Part One

41 2 0
                                    

Hari yang sibuk. Aku pulang cukup larut malam. Bahkan bisa dibilang, pekerjaanku di kantor majalah sebagai pimpinan redaksi belum selesai. Untungnya majalah bulanan. Deadlinenya tak sampai membuat frustasi. Cuma ya begitu.. Ada banyak artikel yang masuk, dan harus disortir dengan baik.
Seperti biasa, aku hanya naik motor bebek matic yang cicilannya belum lunas. Aku melihat sesuatu di depan mataku. Tiba-tiba, aku hentikan motorku. Reflek, kumatikan lampu motor. Kuandalkan lampu jalan untuk melihat dengan jelas.

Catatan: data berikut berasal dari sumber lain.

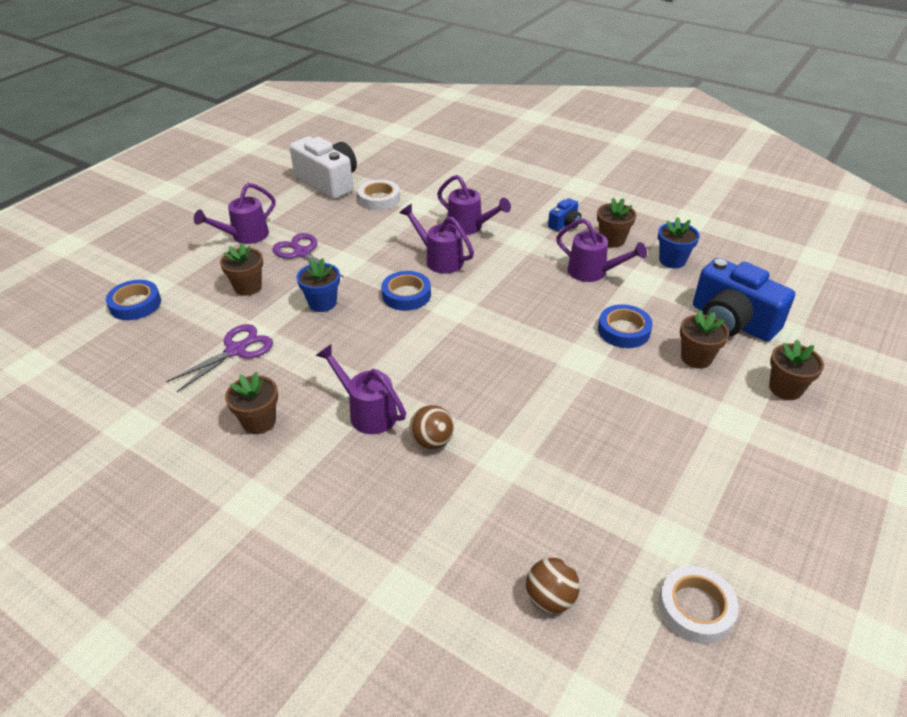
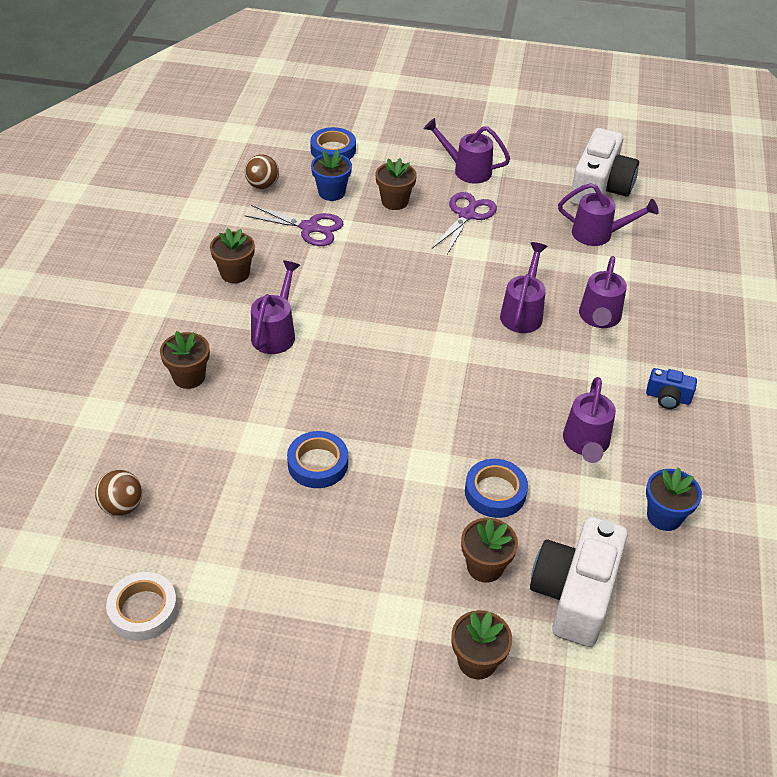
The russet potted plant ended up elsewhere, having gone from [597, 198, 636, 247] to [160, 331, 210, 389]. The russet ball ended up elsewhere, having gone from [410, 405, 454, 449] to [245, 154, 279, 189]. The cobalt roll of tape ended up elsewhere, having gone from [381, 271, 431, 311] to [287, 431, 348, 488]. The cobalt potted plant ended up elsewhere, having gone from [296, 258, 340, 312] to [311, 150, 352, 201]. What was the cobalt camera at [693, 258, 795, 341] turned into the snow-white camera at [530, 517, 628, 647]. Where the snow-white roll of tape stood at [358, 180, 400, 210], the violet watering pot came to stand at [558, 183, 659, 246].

Sebuah mobil sedan berwarna biru dongker terparkir di tepi jalan. Pintu bilik kemudinya terbuka lebar. Dan, tak jauh dari sana, seseorang tengah duduk berlutut, sembari mengayunkan semacam kapak ke arah tanah yang dipijaknya.
Astaga..! Itu bukan tanah. Tapi.. manusia(?) Apa yang ia lakukan? Pembunuhan!
Buru-buru kunyalakan motor. Dan, si pembunuh tampak menghentikan laju kapaknya. Ia mendengar suara motorku. Ia menyadari keberadaanku. Segera kutancap gas. Kabur! Sempat kulirik kondisi manusia berjenis kelamin laki-laki itu. Mengenaskan. Darah memenuhi wajahnya.
Agak kusesali. Kenapa aku melewati jalan ini? Biasanya aku lebih suka lewat kota sambil cuci mata. Namun karena jam sudah sangat larut, aku putuskan lewat jalanan sepi ini, karena lebih cepat sampai ke rumah.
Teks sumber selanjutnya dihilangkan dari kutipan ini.